Brooke
Kendall
Mulholland
Sarezale
Wilson
Hullo there,
I hope you’ve been enjoying this issue of PERVERSE. We’re somewhere around the halfway mark now, with poems running till the middle of December. This batch of poems takes us from barking dogs to Bovril, with several sides of love, amongst other things.
It’s looking less likely that we’ll be able to manage an in-person event for December, due to the rocketing festive room hire fees, but hopefully I’ll be able to arrange a zoom event instead, and bring in a few more faces that might not have made it down to London anyway. More information to follow.
Enjoy!
Chrissy
PERVERSE editor
PS Anthony’s poem may display in a different font to the others, depending on where you are viewing this, because Substack has its own rules when it comes to preserving spacing, apologies.

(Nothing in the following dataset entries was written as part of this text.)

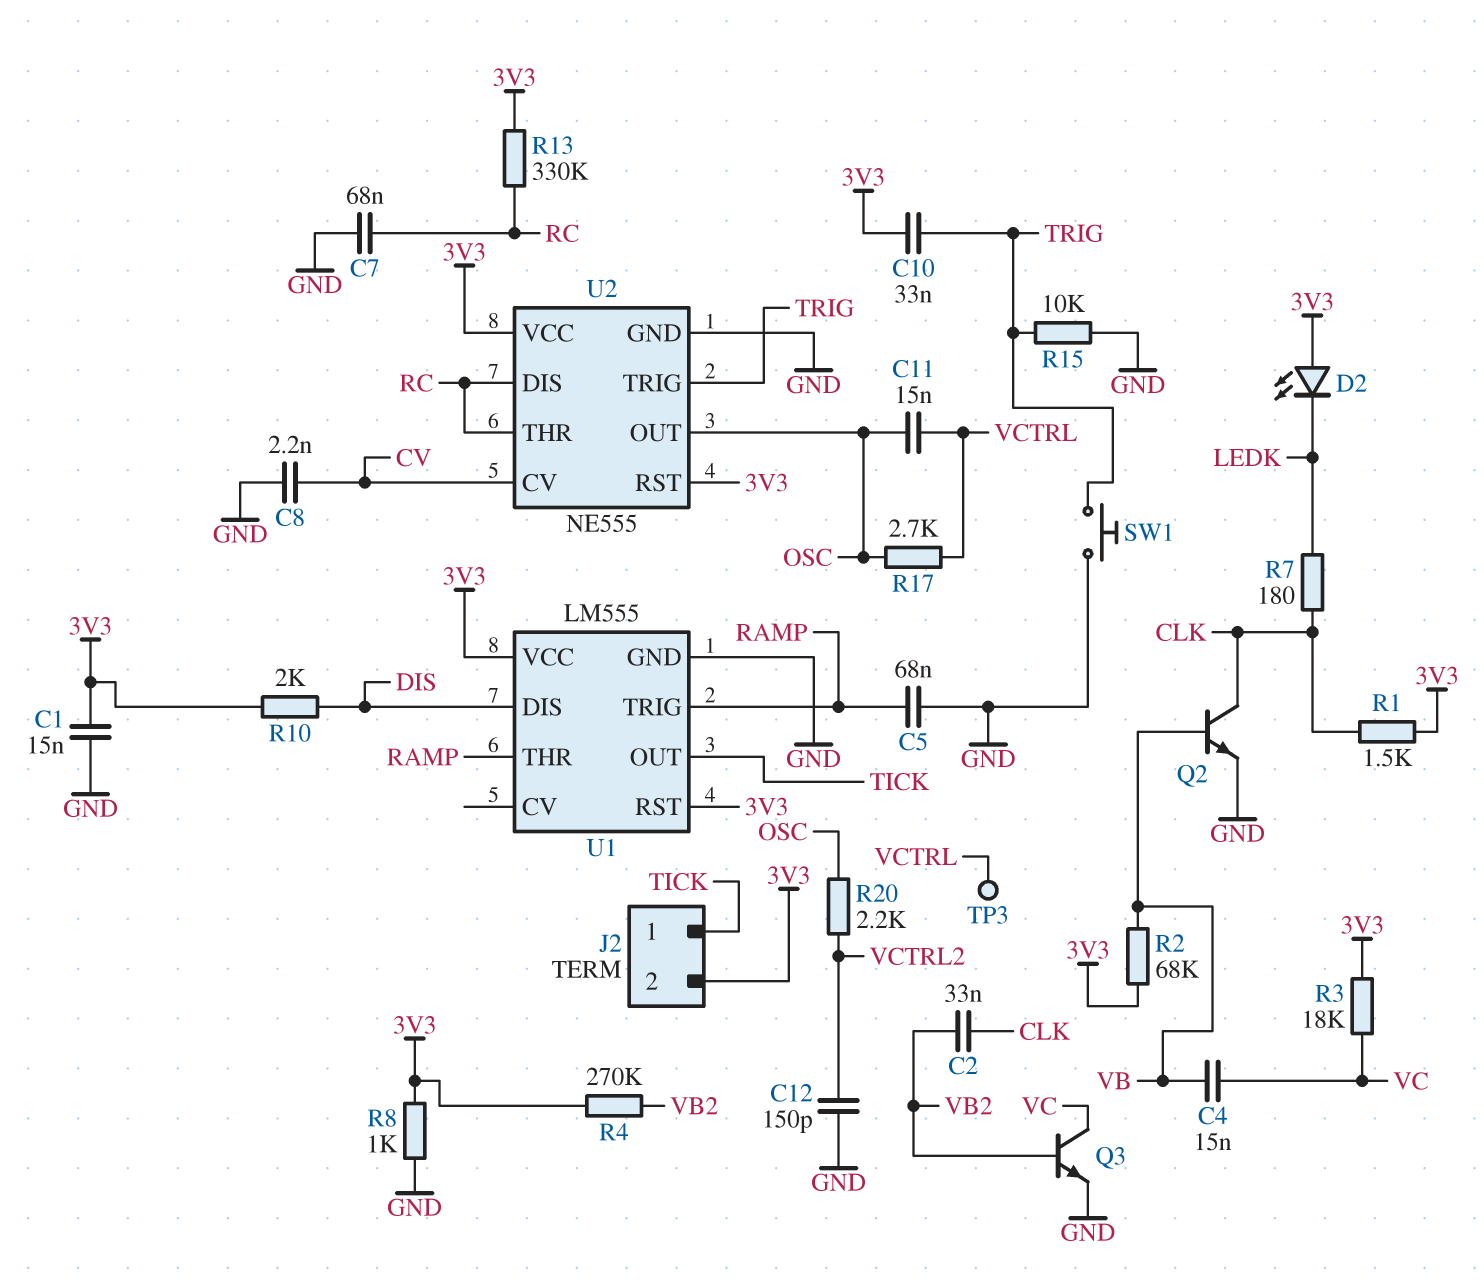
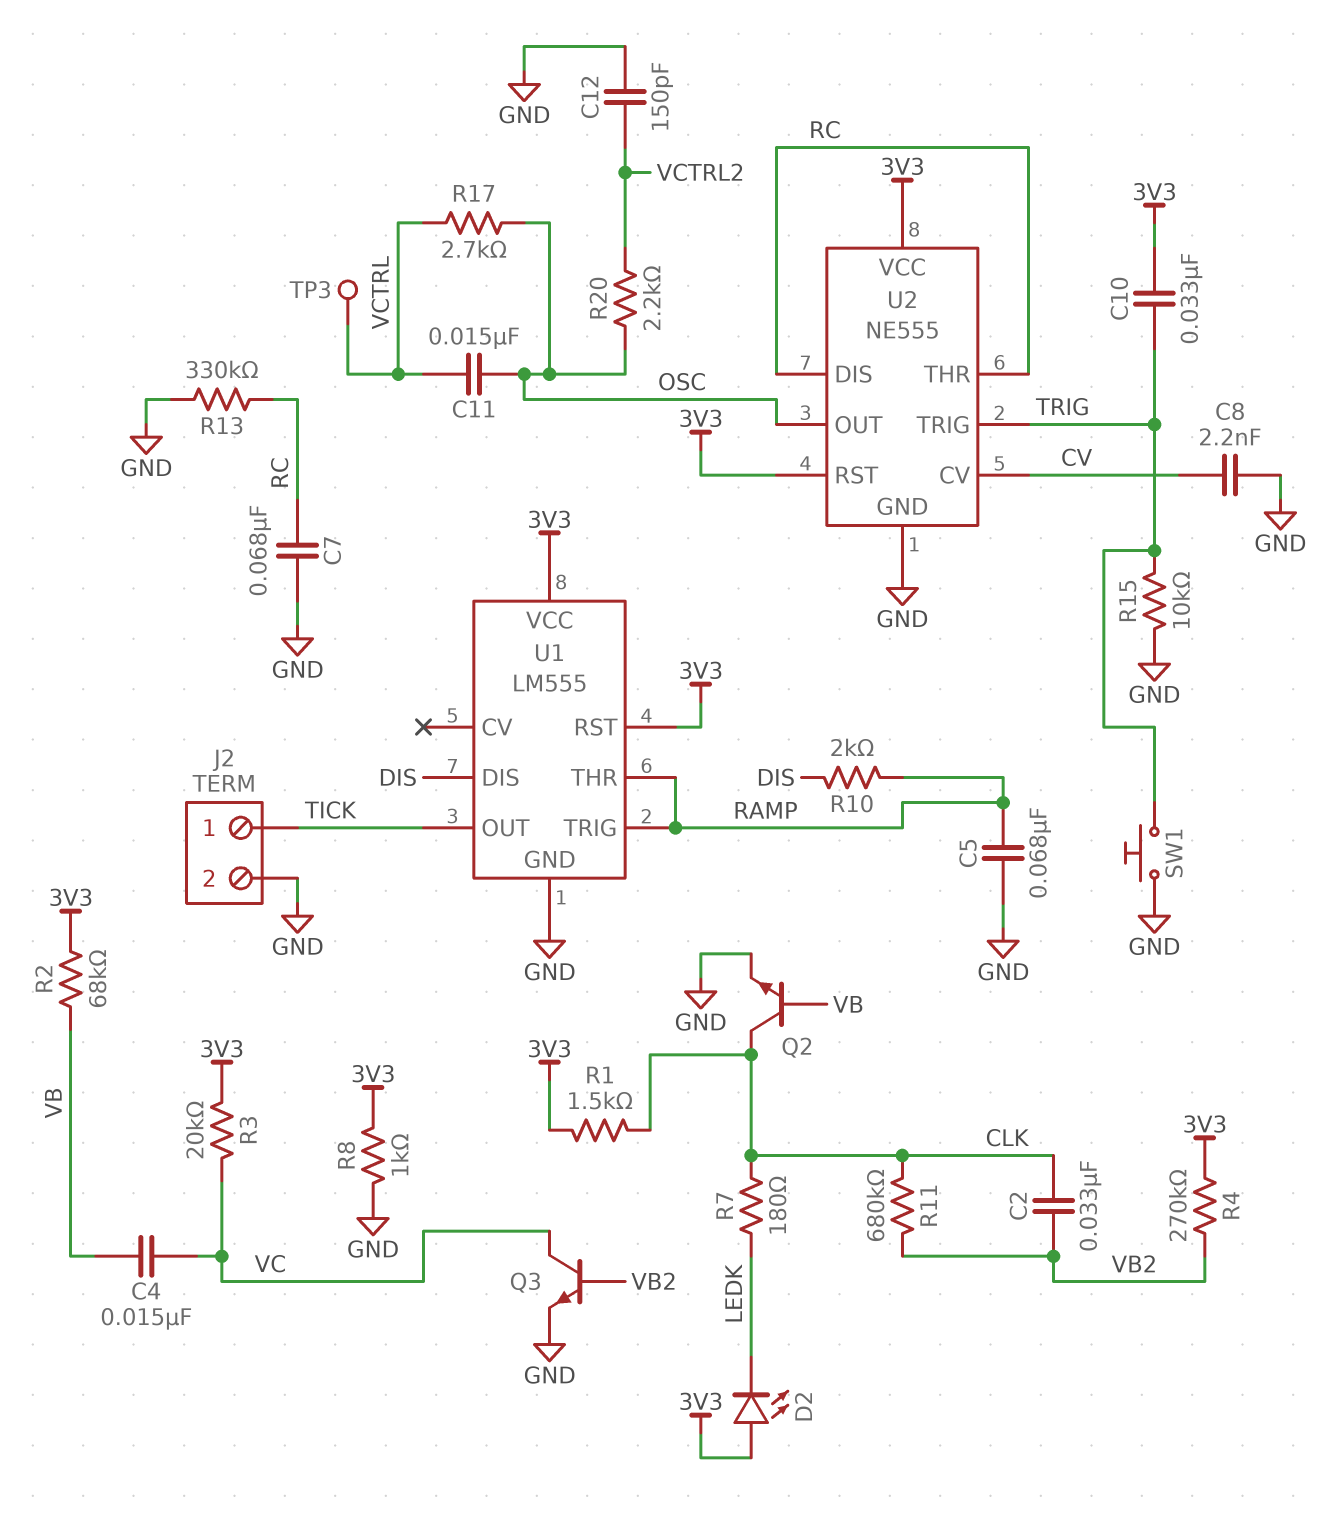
C1: 15nF (3V3, GND) -> none
J2 pin 2: 3V3 -> GND
R3: 18k (3V3, VC) -> 20k (3V3, VC)
R10: 2k (3V3, DIS) -> 2k (DIS, RAMP)
R11: none -> 680k (CLK, VB2)
R13: 330k (3V3, RC) -> 330k (GND, RC)

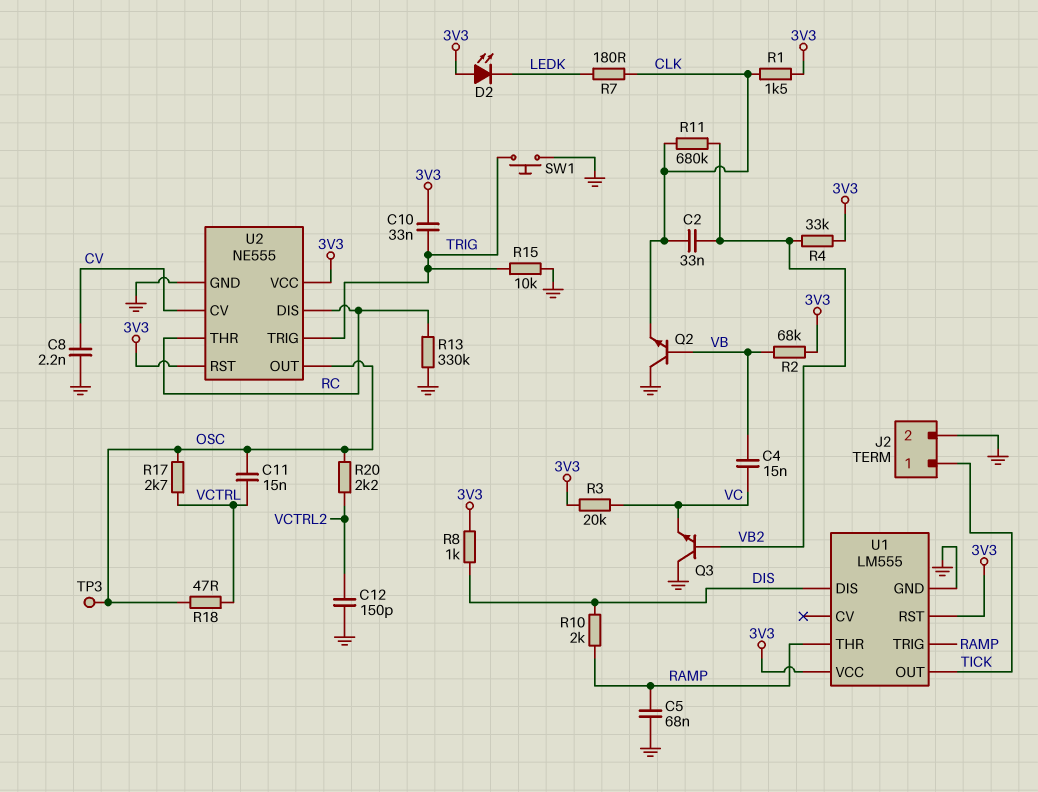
C7: 68nF (GND, RC) -> none
Q2: NPN (B VB, C CLK, E GND) -> NPN (B VB, C GND, E CLK)
Q3: NPN (B VB2, C VC, E GND) -> NPN (B VB2, C GND, E VC)
R4: 270k (3V3, VB2) -> 33k (3V3, VB2)
R8: 1k (3V3, GND) -> 1k (3V3, DIS)
R18: none -> 47 (OSC, VCTRL)
TP3: test point (VCTRL) -> test point (OSC)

PPS As some poems have long lines, it may be best to view them on a larger-than-phone-sized screen, or a phone turned sideways, or projected onto the back of a grumbling old German Shepherd.
Georgie Brooke
One day I’ll stop giving a fuck
I’ll take my dog out at night and sit on the darkest bench. Yes, something is watching you. It’s me. I’ll blow you a kiss then hang my dog poo bag on a nearby tree. One the way home I’ll be as deranged as possible. I’ll scuttle sideways like a crab across roads. I’ll swing my bag around my neck. I’ll growl from the gut. No more will I confuse loudness with the need to empty myself.
I’ll spend my days locking eyes with the cheesemonger as I slowly eat all of the free samples. I’ll pay for my shopping with only the 1ps. I’ll give each charity shop a jigsaw with one piece missing. You can’t call a thing broken when the last bit of it is out there, behind some sofa, like the spider before I cup it with my bare hands, and whisper ‘Truly, you’re an inspiration,’ before throwing it out of the window. A villain must first be victimised.
I’ll lie myself over the last two remaining seats on the train. I’ll feed duck pâte to the ducks. I’ll train my dog to be my tiny henchman. He will out-bark a German Shepard, whose owners will say ‘Oh sorry! My dog isn’t usually like this!’ I will say ‘Mine is’ and I howl in unison as we chase them out of the park. He’ll raise his heckles. Later when I ask him why, he’ll say ‘to appear larger, taller, more intimidating’, a brave trick, to disguise what it is, just fluff, trying to make itself into what it fears.
Liz Kendall
Non-biodegradable black poo bags
The scrotal swinging
of poo bags hung on branches.
WHAT IS WRONG WITH YOU?
Mary Mulholland
it came out of nowhere
one in four families is affected by rifts; one in three remains unresolved
1. possible presenting issues
marriage; in-laws; values and money; divorce; neglect; emotional abuse; mental health.
2. estrangement
act of alienating, particularly a family member; from French estrangier, treat as a stranger, arouse mutual enmity or indifference in someone with whom there’d formerly been love.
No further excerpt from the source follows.